August Wilson House board President Ervin Dyer prepares participants gathered last year for an Everyday Cafe story circle. (PA Humanities)

August Wilson’s cycle of 10 plays — all but one set in Pittsburgh — captured the Black experience in the 20th century through everyday people’s stories.

His works of fiction have inspired Voices of History, a statewide PA Humanities initiative to document and preserve Black history. The project launched here last year and moved on to Erie and Scranton in 2025, according to a news release. Soon to follow will be recordings in York, State College and Philadelphia.

A project highlight reel and the first video, “Pennley Court,” featuring bestselling author Damon Young, debuted late last month on the nonprofit’s website and YouTube in honor of Black History Month. The other 13 recordings will be added throughout March, featuring residents of the Hill District, Homewood and East Liberty.

The Pittsburgh installment highlights the resilience and contributions of Black residents who have shaped the city’s cultural and economic landscape, the news release stated.

August Wilson House, the playwright’s childhood home, and the August Wilson African American Cultural Center became key partners, including providing the recordings’ backdrops and settings. PA Humanities Senior Director of Content and Engagement Dawn Frisby Byers said it began here because her organization had a relationship with both organizations.

The other connection: She’s a Wilson fanatic who worked in broadcasting and lived in New York City for years and saw nine of his plays on Broadway.
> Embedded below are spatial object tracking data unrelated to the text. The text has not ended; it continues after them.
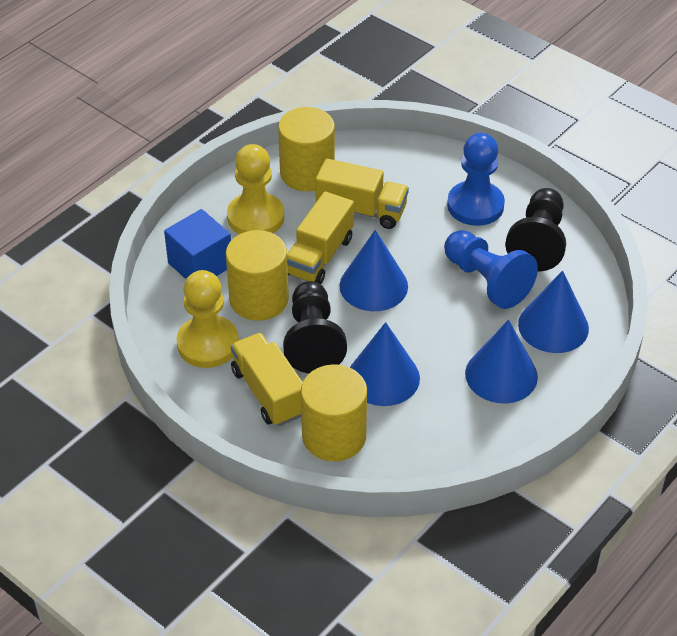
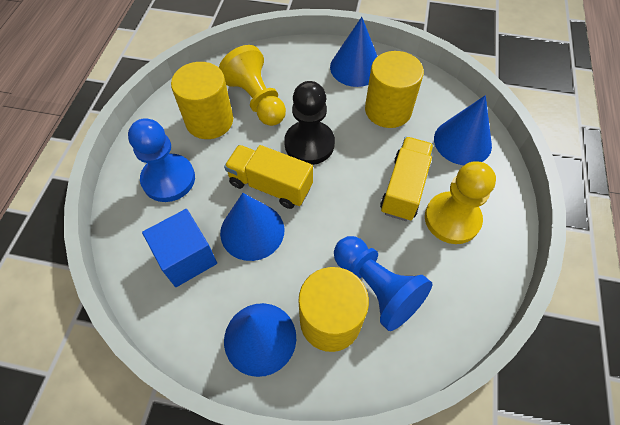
black pawn: 2 -> 1
yellow truck: 3 -> 2

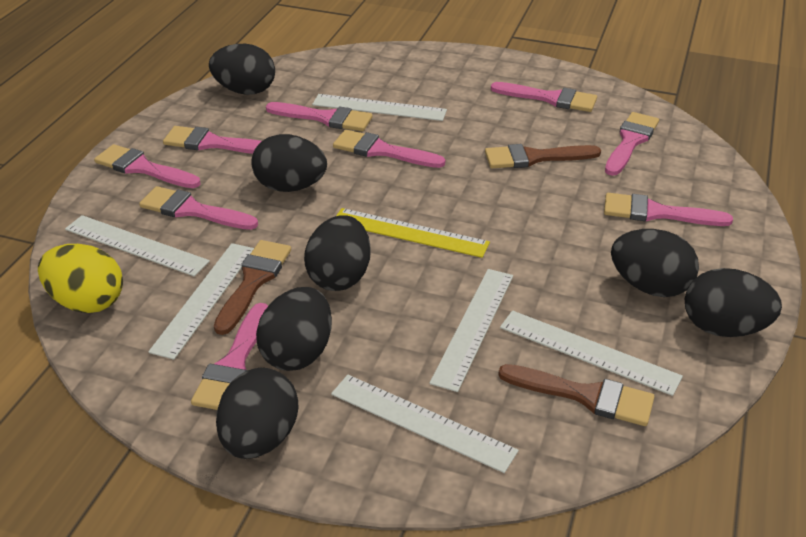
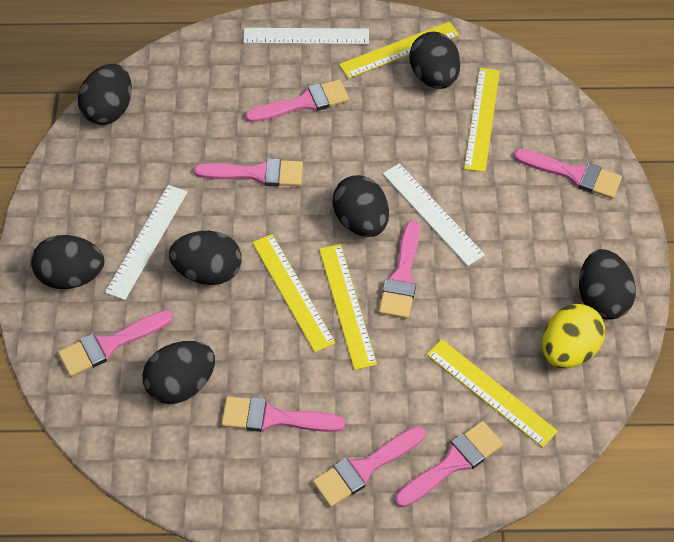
brown brush: 3 -> 0
pink brush: 9 -> 8
white ruler: 6 -> 3
yellow ruler: 1 -> 5

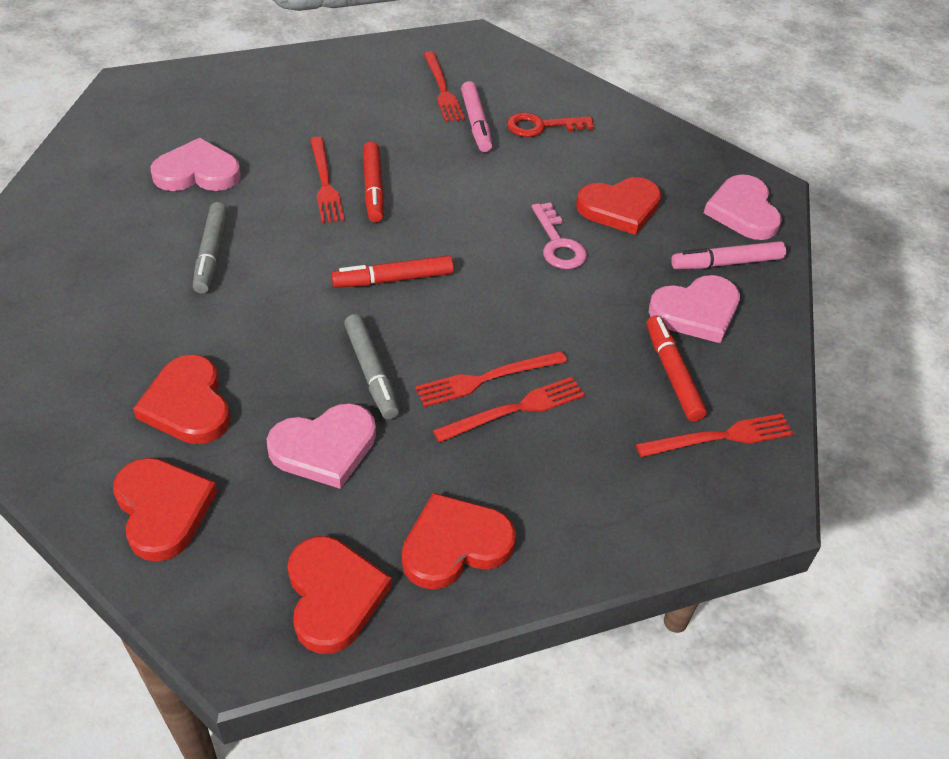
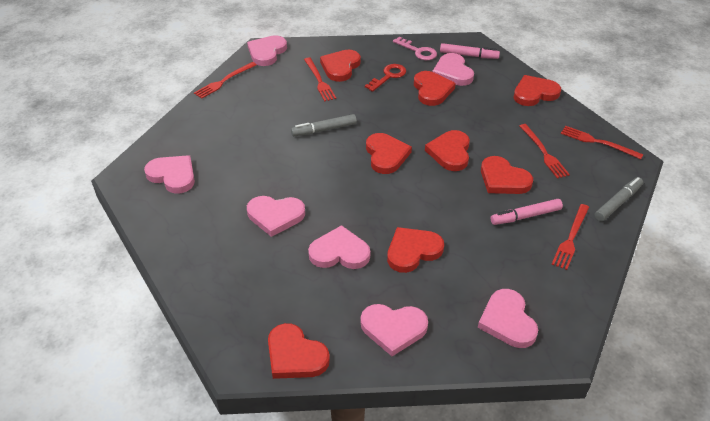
pink heart: 4 -> 7
red heart: 5 -> 8
red marker: 3 -> 0

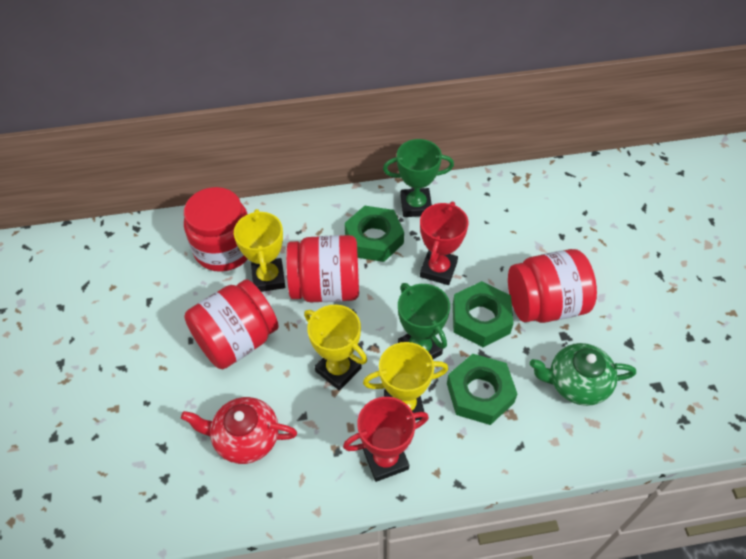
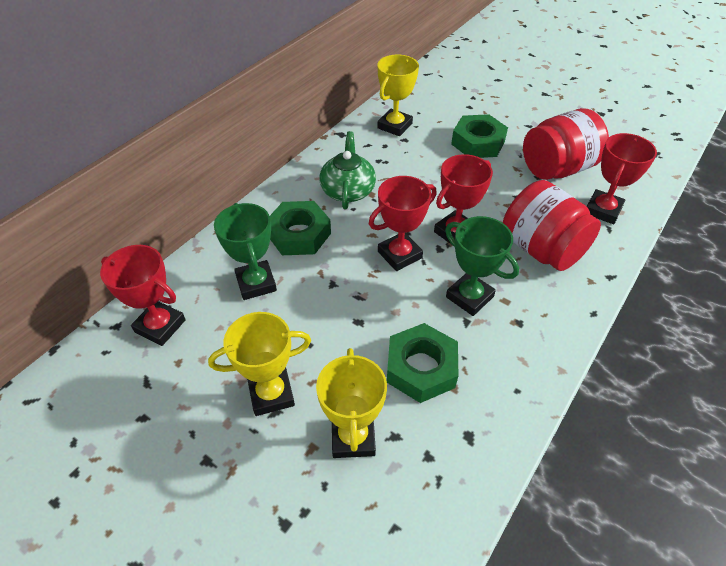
red jar: 4 -> 2
red teapot: 1 -> 0
red trophy: 2 -> 4

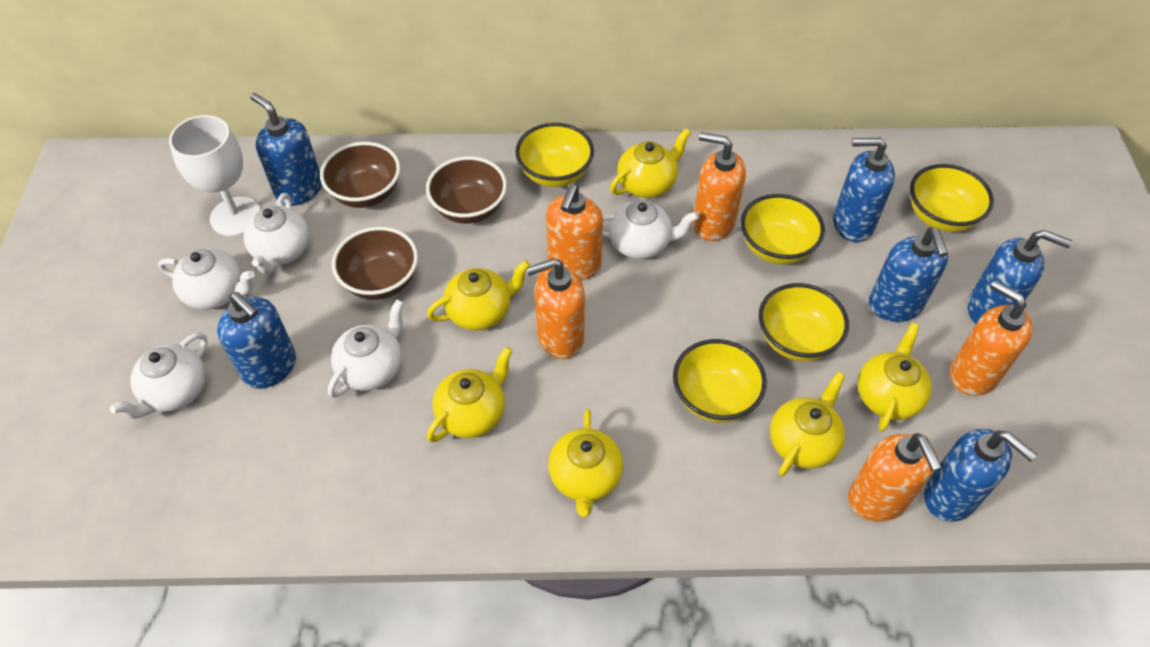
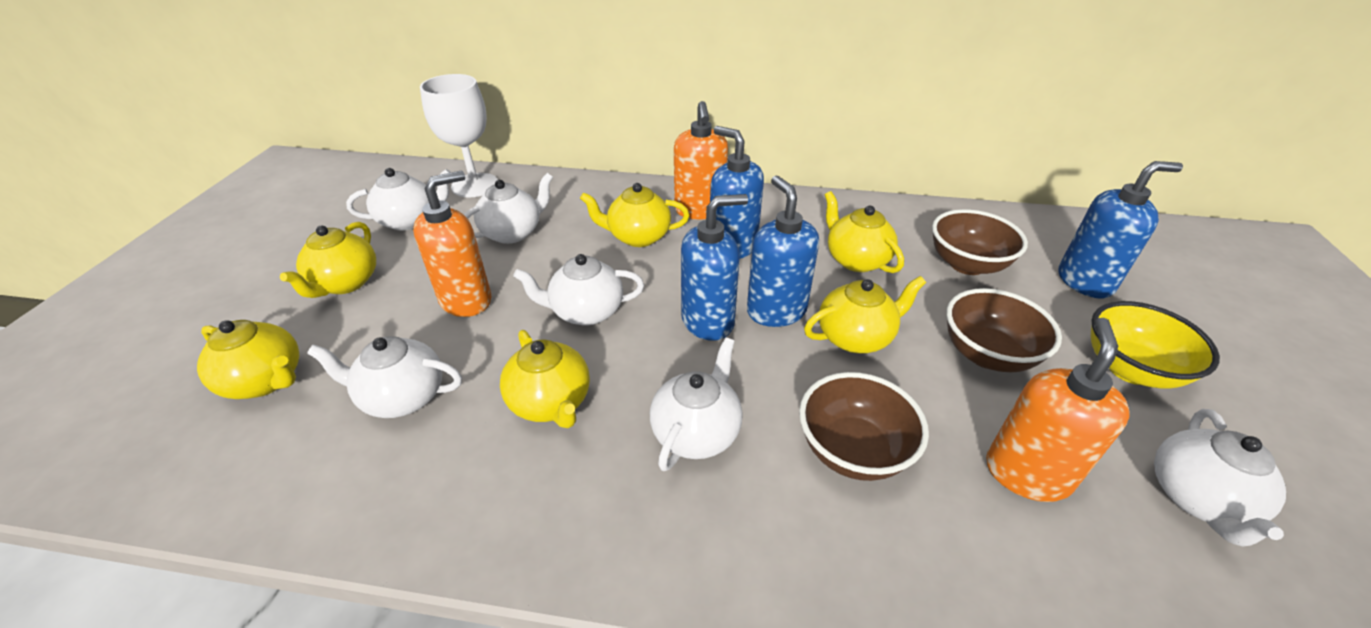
blue soap dispenser: 6 -> 4
orange soap dispenser: 5 -> 3
white teapot: 5 -> 6
yellow bowl: 5 -> 1

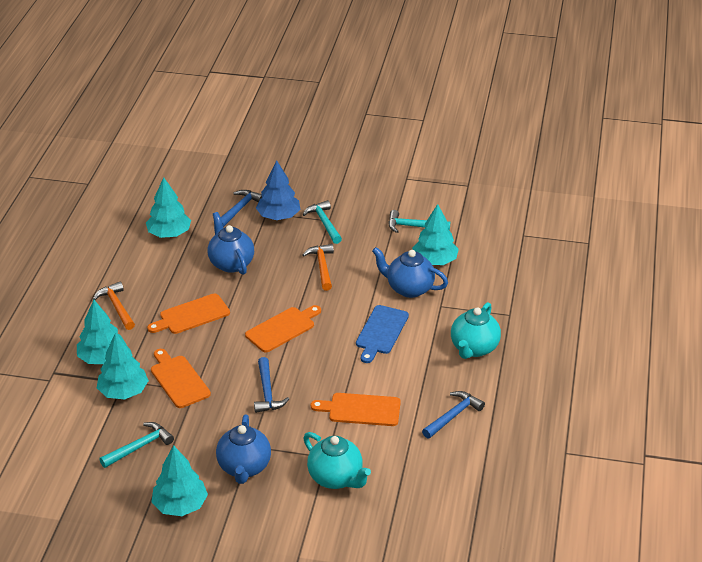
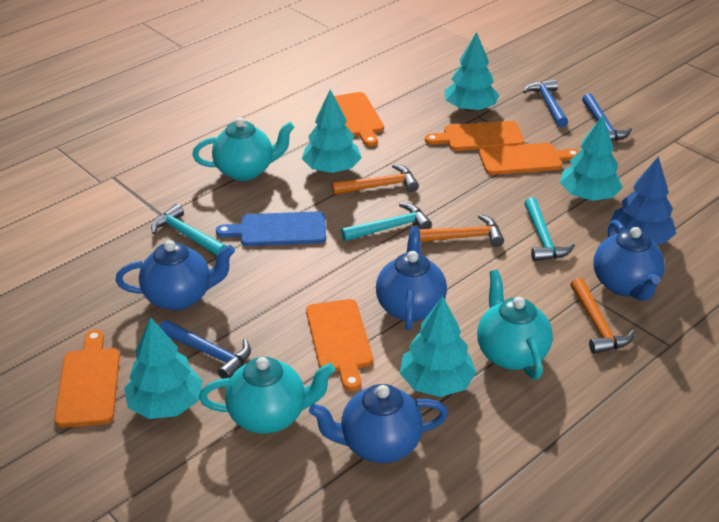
blue teapot: 3 -> 4
orange cutting board: 4 -> 5
orange hammer: 2 -> 3
turquoise teapot: 2 -> 3

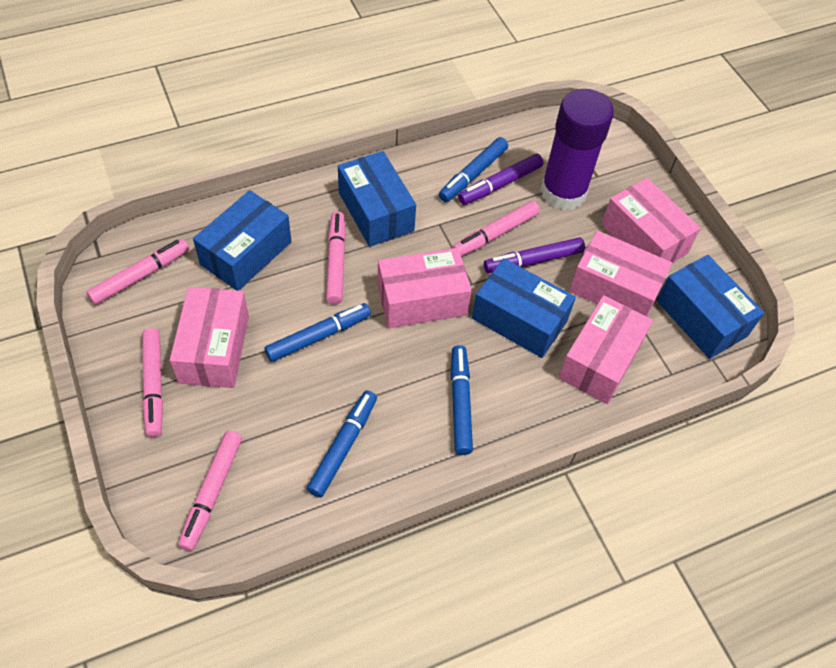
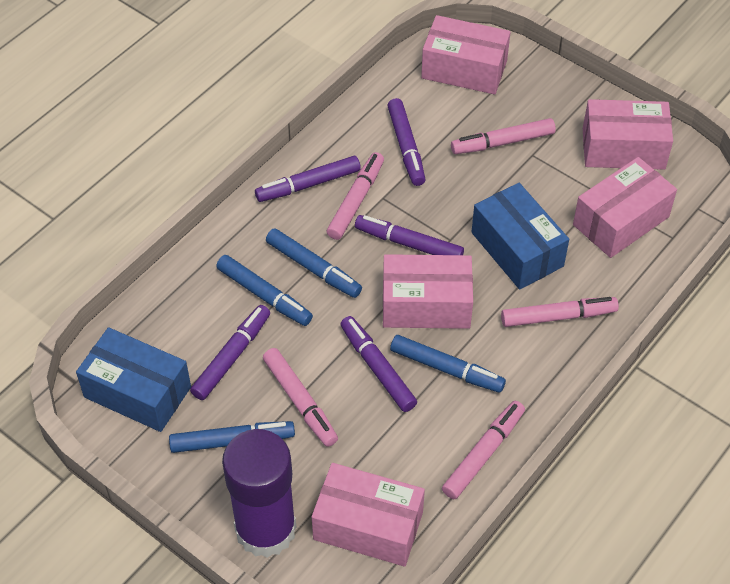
blue box: 4 -> 2
purple marker: 2 -> 5

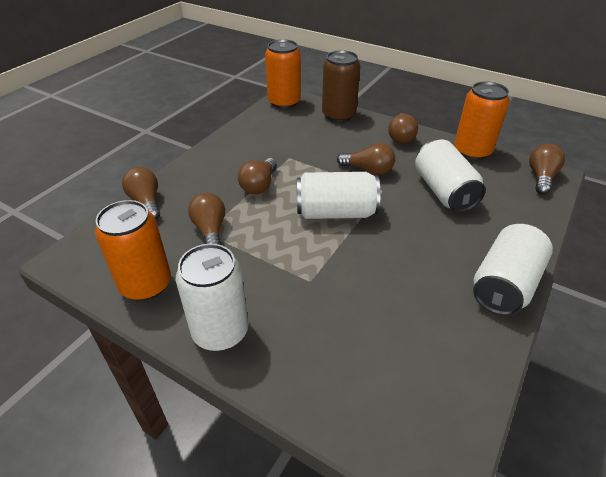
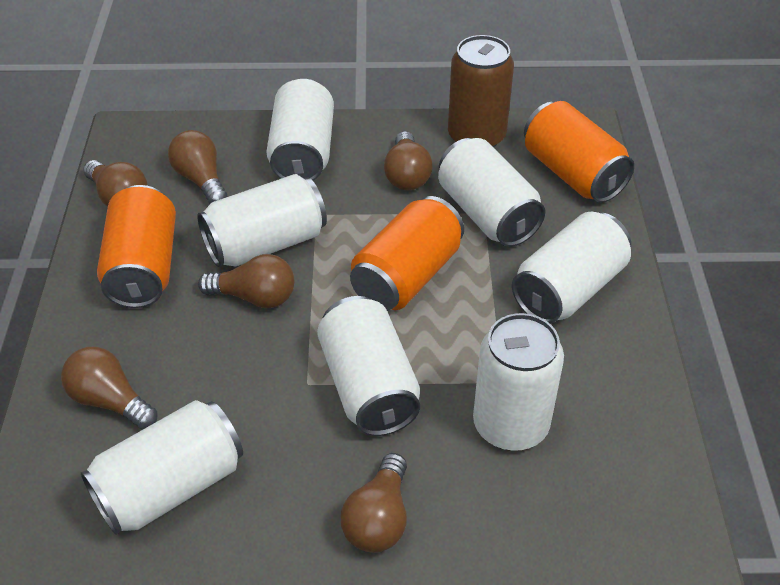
white can: 4 -> 7

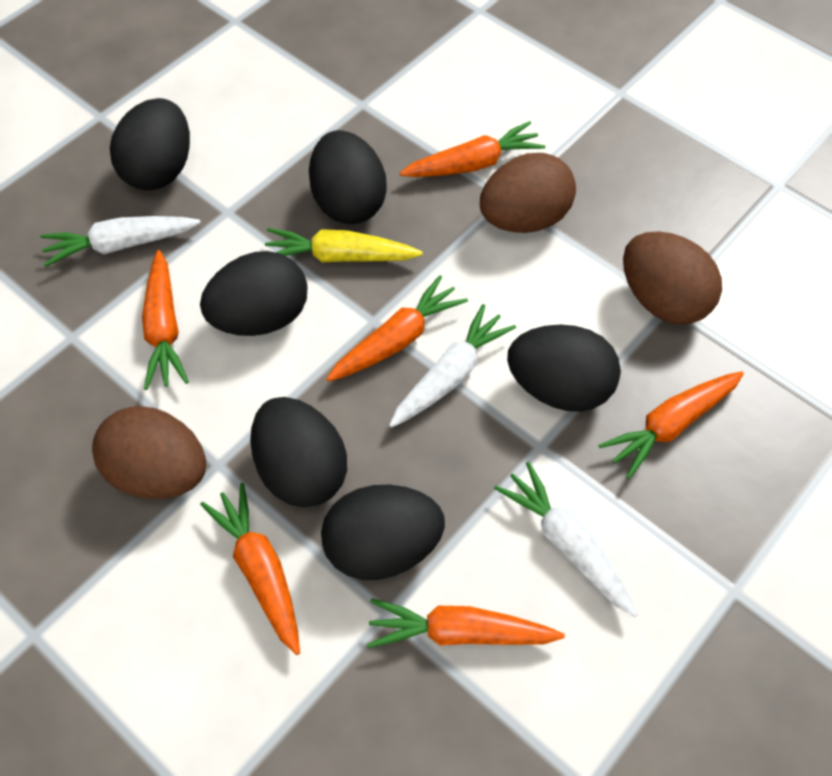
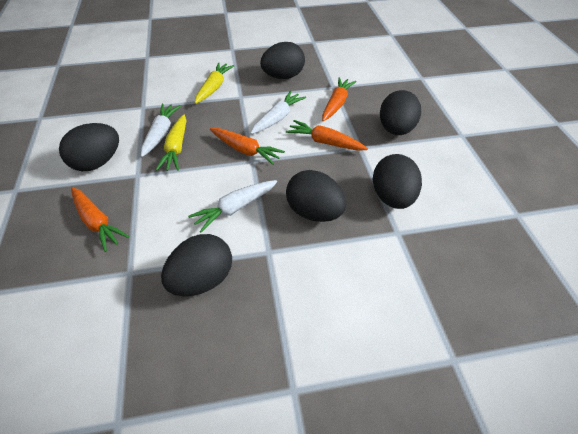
brown egg: 3 -> 0
orange carrot: 6 -> 4
yellow carrot: 1 -> 2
Voices of History follows how he captured the Black experience through ordinary people just living their lives.

“When you think about story collecting, archives and history, there’s a lot written about the firsts,” she said. “All that is wonderful, but what about the everyday person who was and is the backbone of their community? ‘Fences,’ a play like that, the star is a garbage man. ‘Jitney,’ the star is a taxicab driver. [These ordinary people] kept a community whole and together. They never get the spotlight on them.”

PA Humanities is an independent nonprofit partner of the National Endowment for the Humanities and part of a network of 56 state humanities councils, which includes U.S. territories, across the country. “Our mission is to champion the humanities as a means to spark civic engagement, build community, educate and inspire,” according to the release.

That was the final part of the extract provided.